Getting to Know Gout
by Ken Flieger

     Say the word "gout" and some people will think of a bloated
king surveying the remains of a sumptuous feast, wine glass in
hand, swollen foot propped on a pillow--looking for all the world
like the dismal product of a grossly overindulgent life.
     There are a couple of flaws in that conventional image. We
know, for example, that gout doesn't afflict only the privileged
classes and that women, too, are susceptible, though a lot less
than men.
     But still there's a good deal right with that picture. It
correctly reflects that:
     About 90 percent of people afflicted with gout are men over
40.
     Obesity in general, and in particular excessive weight gain
in men between ages 20 and 40, has been shown to increase the
risk of gout. In fact, about half of all gout sufferers are
overweight.
     Alcohol abuse and so-called "binge" drinking are associated
with gout, as is eating purine-rich foods such as brains,
kidneys, liver, sardines, anchovies, and dried beans and peas.

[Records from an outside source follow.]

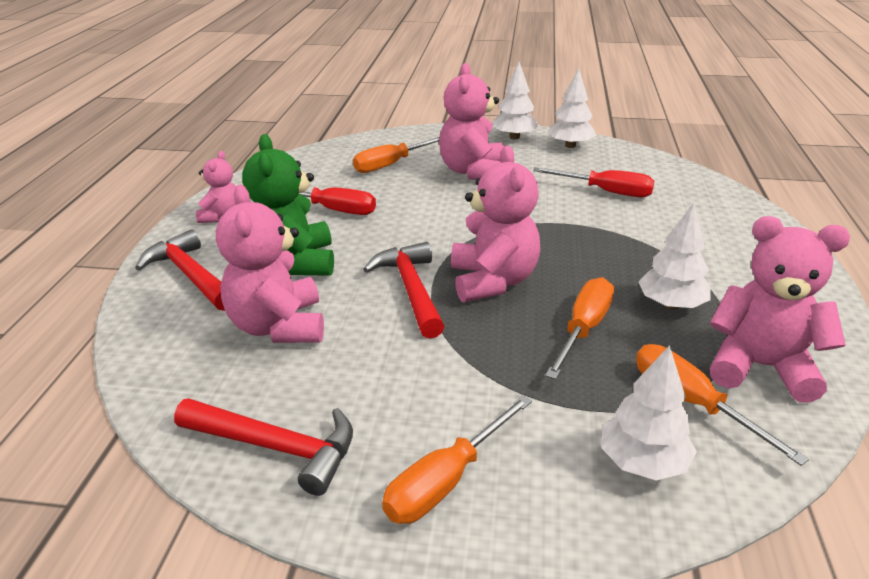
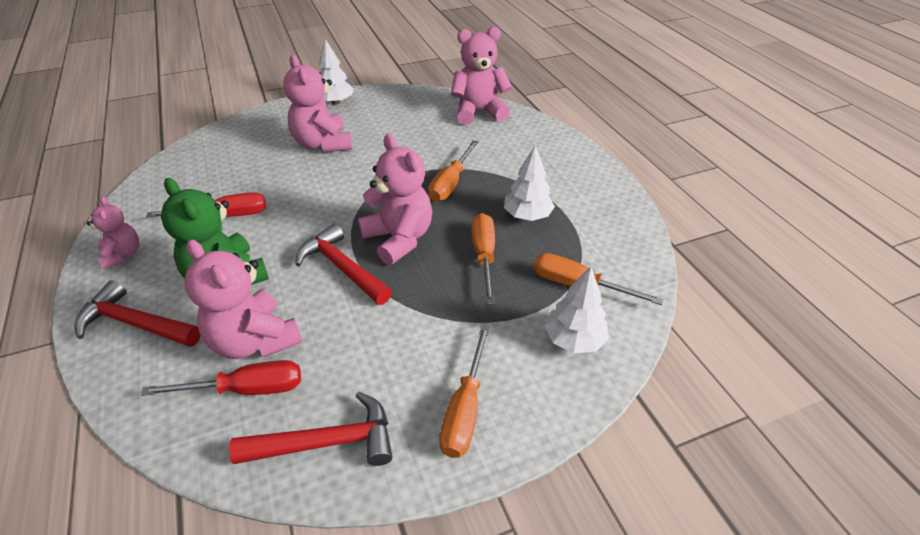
camera: 30 degrees left, 10 degrees up
(391, 164) = (248, 156): orange screwdriver -> orange screwdriver (451, 183)
(570, 145) = (384, 100): white tree -> none
(605, 191) = (433, 135): red screwdriver -> red screwdriver (246, 389)
(760, 367) = (602, 243): pink teddy bear -> pink teddy bear (479, 112)

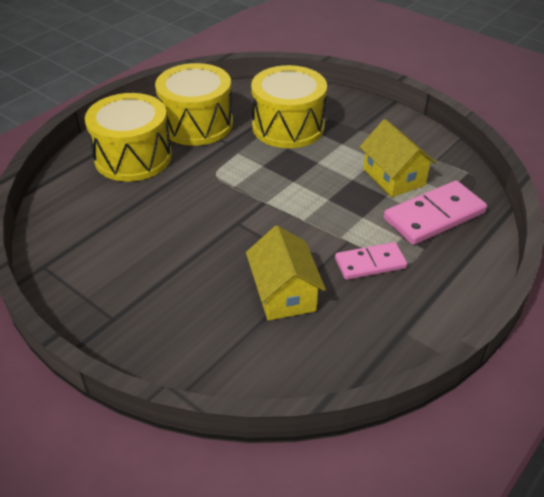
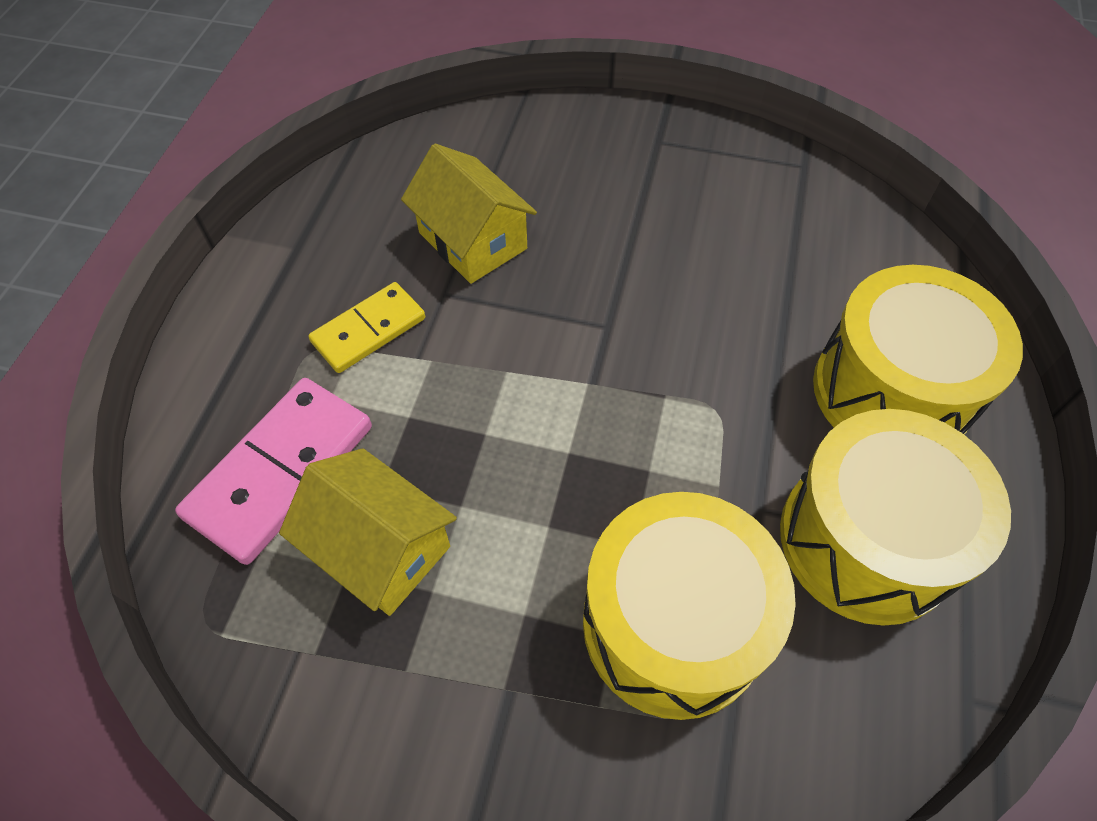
camera: 155 degrees right, 15 degrees up
(370, 263) = (369, 330): pink domino -> yellow domino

     In addition, careful scientific surveys have shown that
occupational exposure to lead, the use of certain drugs to
control high blood pressure, some surgical procedures, family
history (possibly a genetic predisposition), and trauma are all
linked to an increased risk of gout. Indeed, the prevalence of
gout--the number of gout sufferers for each 100,000 people--is
rising rapidly in the United States and other developed
countries. Some authorities believe the increase is related to
higher living standards.
     Our fanciful image of a gouty Henry VIII (or other bloated
monarch) can't show, however, the one common denominator that
ties together this mixed bag of risk factors: failure of the
metabolic process that controls the amount of uric acid in the
blood. For most people, the process works just fine. But in some
1 million Americans, uric acid metabolism has gone seriously
haywire. As a result, they suffer from gout.

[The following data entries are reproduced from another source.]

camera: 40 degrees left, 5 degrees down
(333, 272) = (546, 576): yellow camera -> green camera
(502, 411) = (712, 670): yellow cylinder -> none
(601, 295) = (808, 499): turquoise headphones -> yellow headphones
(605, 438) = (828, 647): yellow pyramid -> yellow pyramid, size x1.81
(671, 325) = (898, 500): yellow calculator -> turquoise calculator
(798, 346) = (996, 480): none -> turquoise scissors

     And suffer they do. An Englishman, Thomas Sydenham, writing
in the 17th century, left this unfortunately all-too-accurate
description of a typical attack of gout:

     The victim goes to bed in good health. About two o'clock in
     the morning, he is awakened by a severe pain in the great
     toe; more rarely in the heel, ankle, or instep. The pain is
     like that of a dislocation. [It] becomes more intense. So
     exquisite and lively meanwhile is the feeling of the part
     affected, that it cannot bear the weight of the bed-clothes
     nor the jar of a person walking in the room. The night is
     passed in torture.
     
A Crystal Culprit
     In spite of the agony and havoc it can cause, uric acid is a
normal constituent of the human body. Ordinarily about one-third
of the uric acid in our system comes from food, especially foods
like those noted earlier that are rich in purines. The rest we
produce ourselves through ordinary metabolism.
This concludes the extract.